Ele continuava olhando pra baixo, sem ação. Ele não conseguia disfarçar certas coisas, muito menos manter uma naturalidade. Isso eu já podia dizer que conhecia dele. A maneira como ele cerrava os lábios e conversava olhando para todos os lados menos para mim, fechando os olhos sem querer abrir de novo, denunciava como ele estava sem jeito.

- Gustavo, o que foi que te falaram, hein? Cê tá falando de que aí, velho?

- "Tô falando de que"? Cara, todo mundo sabia, né? E eu, que nem um idiota no meio de...

- Sabia de que?

- DA MERDA DAQUELA FESTA! De você me deixar lá no meio da rua pra ir lá dentro espancar sua namorada!

- Gustavo...

- Vem cá, peraê: é tanta coisa assim que tu esconde de mim, é? Não tá nem sabendo de qual segredo eu tô me referindo... Porra... eu preciso especificar! – bati as mãos na coxa, coloquei na cabeça e fiquei rodando em círculos.

- AH, tá! Eu não te contei porque eu... sei lá... não achei necessário contar – olhou para o saquinho com o amendoim e o DVD que ainda estavam em sua mão, talvez pensando se ainda íamos fazer algo com aquilo – era uma coisa minha, e... além disso não teve importância nenhuma, foi uma briga... pronto – jogou o saco no bicama da sala e depois sentou, expirando o ar.

- Tanto não teve importância que você passou três horas no telefone com o Daniel depois com o Edu, e depois ainda pediu que ninguém me contasse.

Ele semicerrou os olhos.

- Ah, então quer dizer que foi a puta do Daniel que te contou? Sabia! Eu converso com ele uma coisa minha...

- Ele não me contou...

- ... PEÇO SEGREDO... sabia! Puta! Escroto!

- Ele não me contou porque quis não, meu filho, ele...

- Aposto que ele veio aqui na cidade e te procurou direto só pra falar isso, né?

- Ele não me contou porque quis! Ele pensou que eu já sabia!

- Tá bom! E eu sou idiota! Não precisa proteger, não, tá? Já sei o que rolou! Aliás, ele veio aqui só pra isso, eu tô achando...

- Para de ser imbecil, Murilo, que o Daniel é outro tipo de pessoa! Ele só foi colocado no meio disso porque eu joguei um verde pra ele!

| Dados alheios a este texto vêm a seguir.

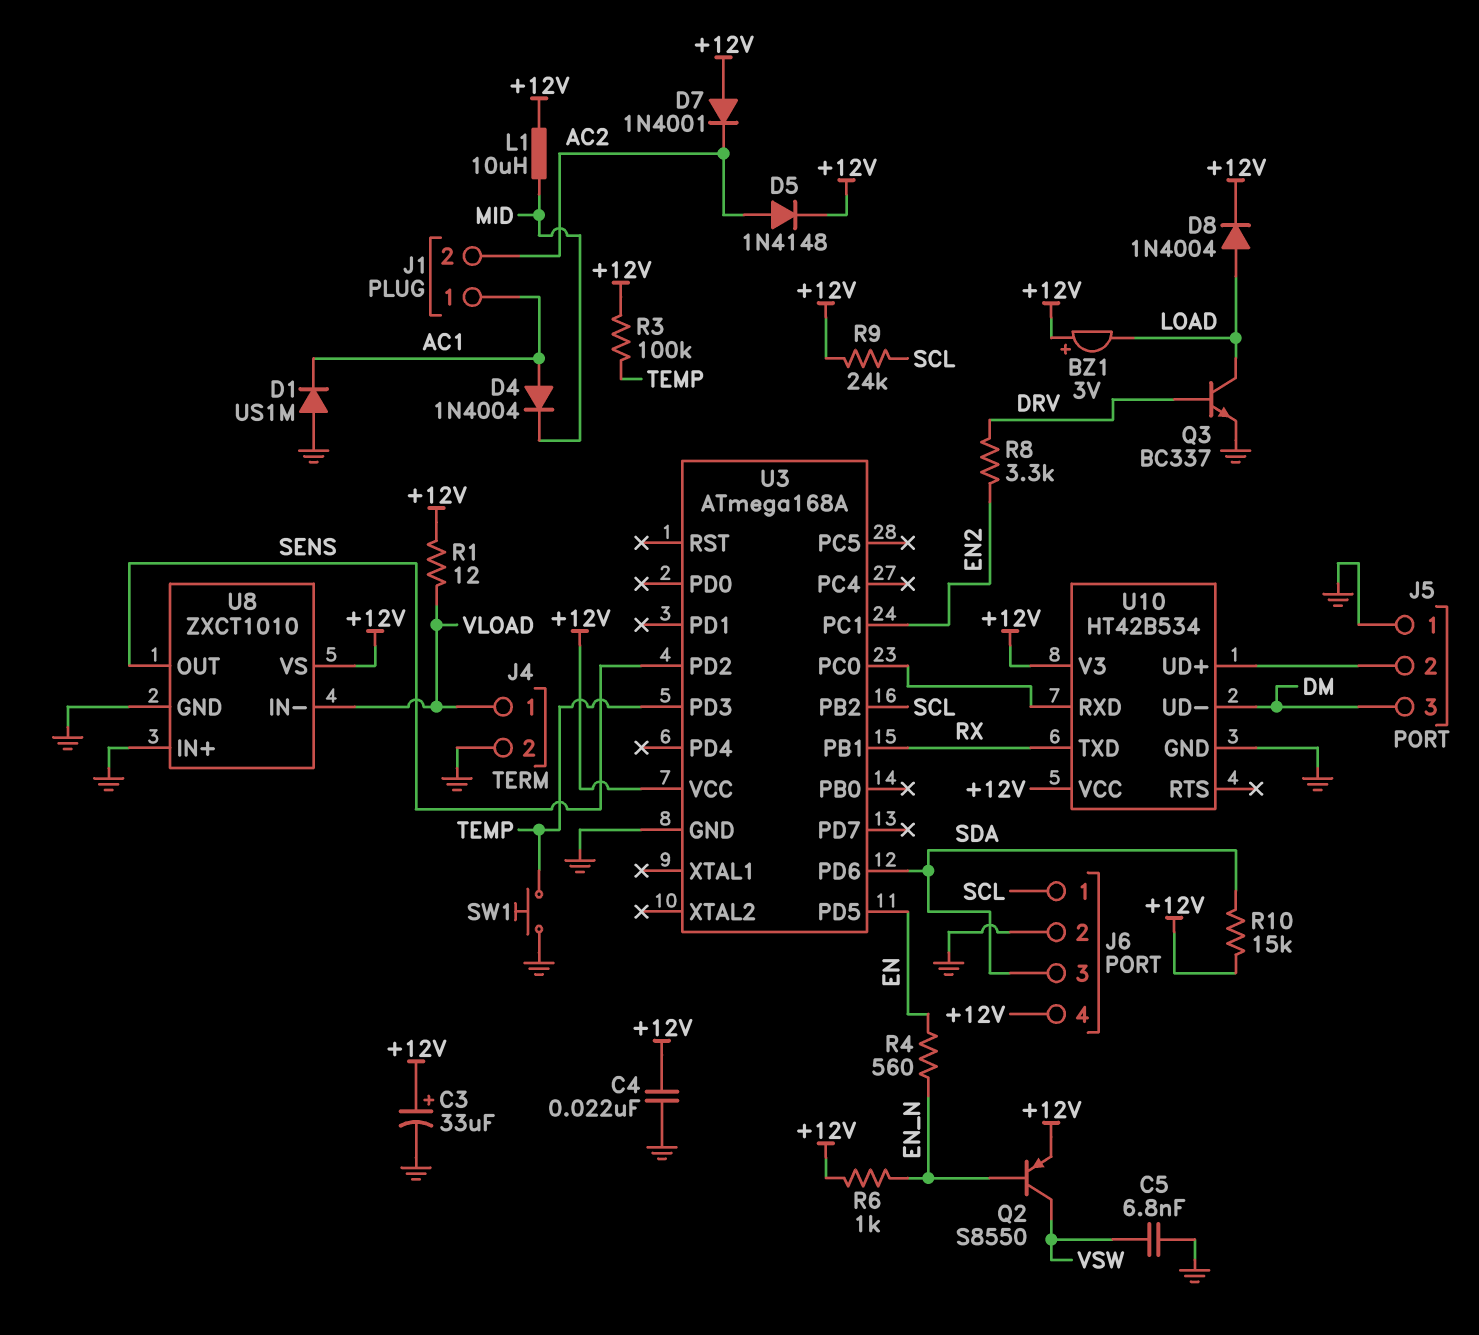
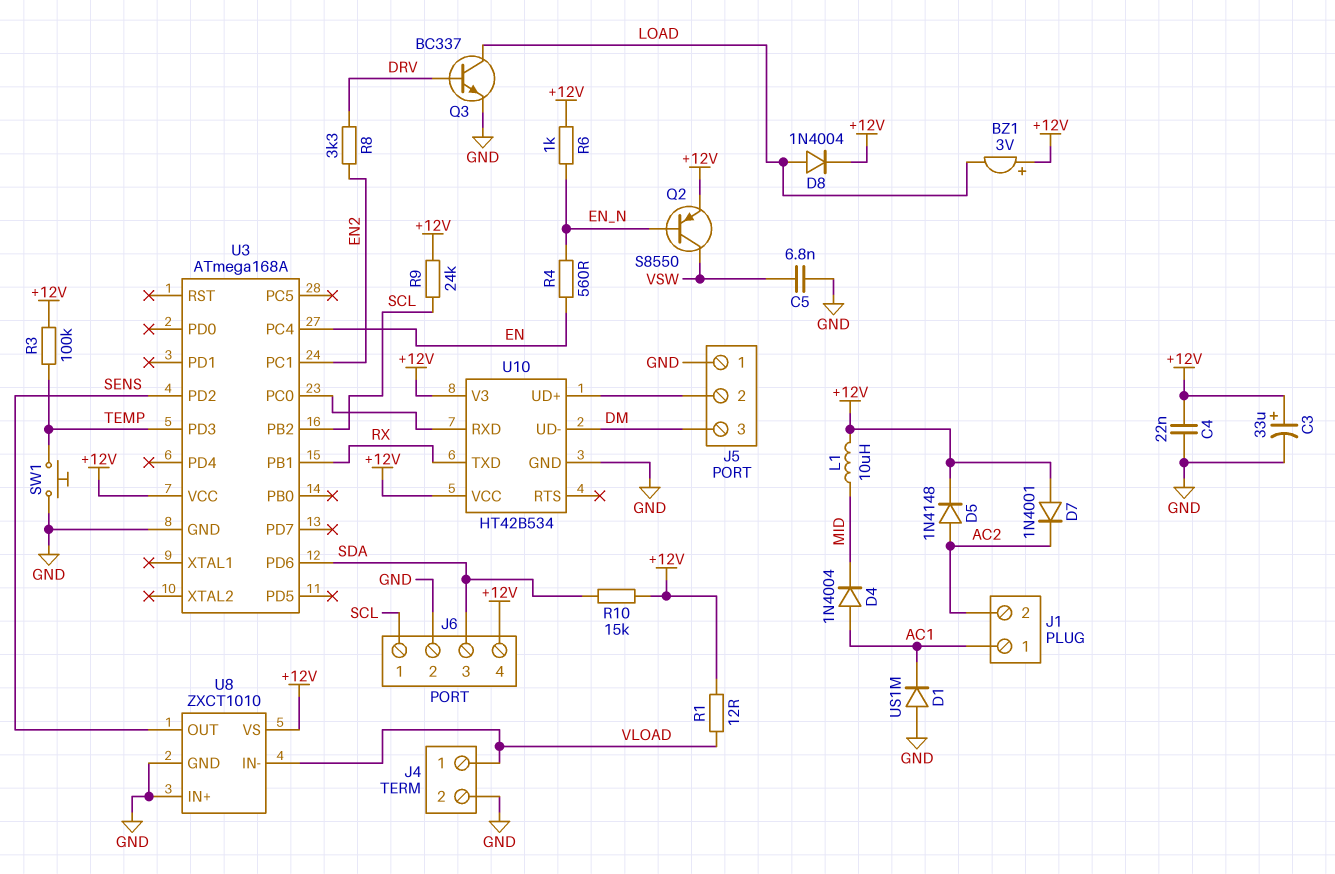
U3 pin PC4: none -> EN
U3 pin PD5: EN -> none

Tá, então eu sou idiota de achar que naquele dia vocês não voltaram para abrir o portão pra a gente porquê... esqueceram! Porque "a chave sumiu"! Aaah, me poupe!

- Tá, tudo bem. Mas foi uma briga minha com a Priscila, então...

- E com o meu nome no meio, que eu já sei, e todo mundo da família lá...

- ...e depois na segunda a gente nem se viu, e você tá sempre...

- Ah, para! Essa merda já tem quinze dias que aconteceu. Se fosse do seu interesse você me arrancava de casa pra falar – me sentei ao lado dele – Olha, o que está em questão não é nem isso, Murilo. É a sua cara de pau de sair contando pra todo mundo menos... pra mim. Você tem noção? Eu fiquei morrendo de vergonha do Dan contando aquelas coisas, aquela baixaria com meu nome, é que você não viu a cara dele falando que a gente... depois o Edu, que convive comigo todo dia, também sabendo, e você ainda pedindo segredo pra eles? O que esses meninos devem estar pensando?